Absences encore de galeries parmi les plus représentatives de la scène parisienne, comme Magda Danysz, Itinerrance, Open Space ou Mathgoth. La galeriste Magda Danysz a cependant curaté une exposition pour la foire : une succinte « Anthologie du street art » , avec dix artistes représentés, de Seen à Vhils, en passant par Futura, Jonone ou Shepard Fairey. Des œuvres récentes et à vendre d’artistes emblématiques du mouvement. L’absence de ces galeries s’explique : bien implantées dans la ville, elles n’ont pas besoin de payer un stand pour rencontrer leurs collectionneurs. D’où un plus grand nombre de galeries émergentes ou étrangères dans les allées.
Cautions historiques
La galerie du jour agnès b., qui soutient les arts urbains depuis sa création, en 1984, était elle bien présente, offrant une caution historique à la foire. Etaient également venus, pour participer à une conférence sur l’histoire du mouvement, les photographes américains Marta Cooper et Henry Chalfant, auteurs de l’ouvrage Subway Art, qui ont documenté les années pionnières du graffiti à New York dans les années 1970 et 1980. L’icône du street art, l’insolent Banksy, s’est également vu dédier un « solo show » : une dizaine de pochoirs issus de collections privées annoncée comme « la plus importante présentation jamais montrée en France », avec des prix allant de 200 000 à 650 000 euros… Aucun n’a trouvé preneur.
Les affaires ont été bonnes pour les galeries (l’une d’entre elles a vendu l’intégralité de son stand, tandis que deux n’auraient pas remboursé le leur), avec une première fourchette du volume global des ventes fournie par les organisateurs allant de 1,2 à 1,4 million d’euros.
La foire présentait au total une centaine d’artistes, dont beaucoup de références françaises. Elle a aussi donné l’occasion de voir des pièces plus singulières, comme les toiles de l’Espagnol Manolo Mesa, explorations urbaines version peinture à l’huile, présentées par la PDP Gallery, ou une maquette monumentale façon Google Earth, avec une vision en plongée d’une favela par l’artiste Hendrik Czakainski, présentée par la galerie berlinoise Urban Spree.
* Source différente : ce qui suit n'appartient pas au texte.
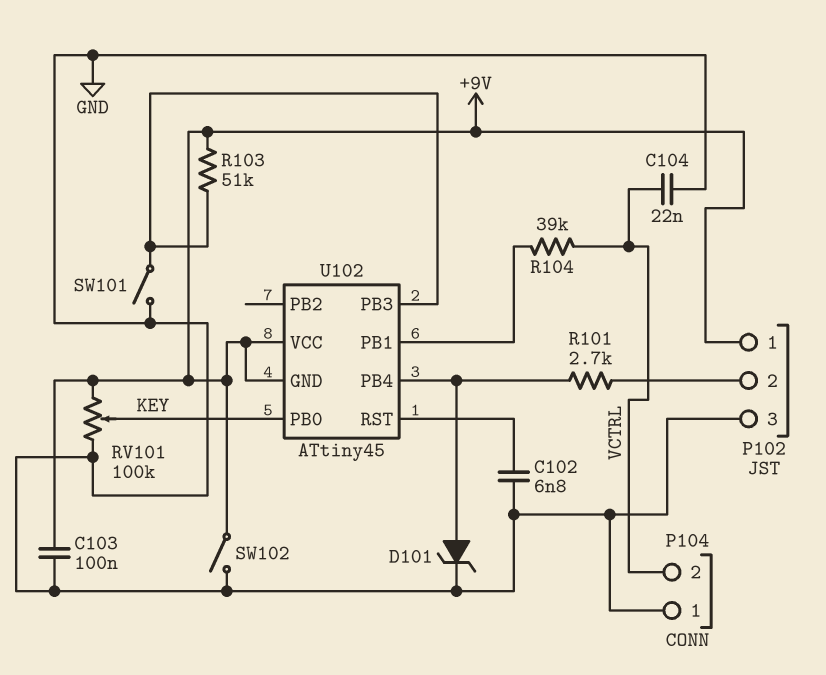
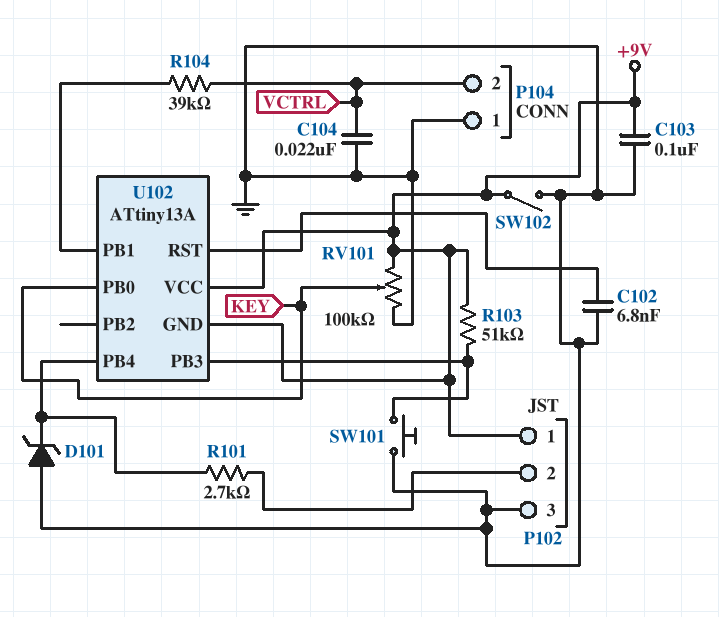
D101: zener (A U102/PB4, K GND) -> zener (A GND, K U102/PB4)
SW101: switch (GND, U102/PB3) -> button (GND, U102/PB3)
U102: ATtiny45 -> ATtiny13A

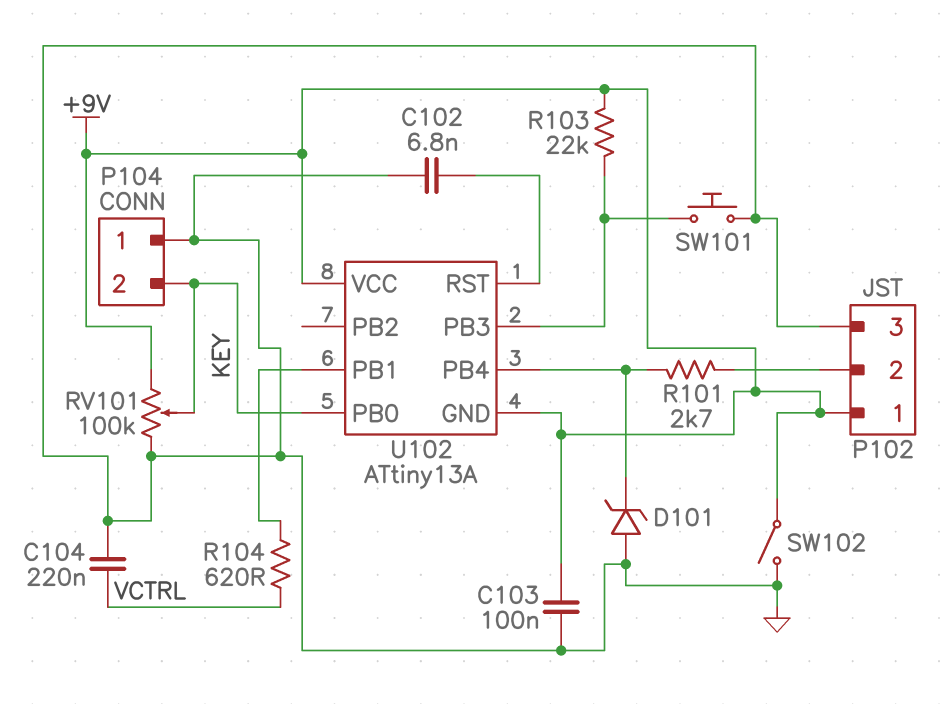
C104: 22nF (GND, VCTRL) -> 220nF (GND, VCTRL)
P104 pin 2: VCTRL -> KEY
R103: 51k (+9V, U102/PB3) -> 22k (+9V, U102/PB3)
R104: 39k (U102/PB1, VCTRL) -> 620 (U102/PB1, VCTRL)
Une place aux galeries américaines
Fort d’un « succès public et professionnel », Urban Art Fair entend désormais se développer. « Nous souhaitons créer une foire annuelle à New York, en décalage de six mois avec Paris, dès 2017, afin de permettre aux galeries d’être en contact avec un autre public, et aux collectionneurs de découvrir d’autres scènes », explique Yannick Boesso. Avec un accent donné « au graffiti à New York, au street art à Paris ».
Côté parisien, l’idée est donc à l’avenir d’introduire des galeries américaines, et davantage de britanniques, avec une sélection plus forte. Pour pallier le problème de place, la solution envisagée est de trouver un deuxième lieu non loin « pour installer des solo shows sur des collections, des artistes ou des villes à l’honneur, en gardant le Carreau du Temple pour les plus belles galeries ». Si les responsables du lieu sont d’accord… Il se dit que les tags griffonnés ça et là lors du démontage n’auraient pas été appréciés.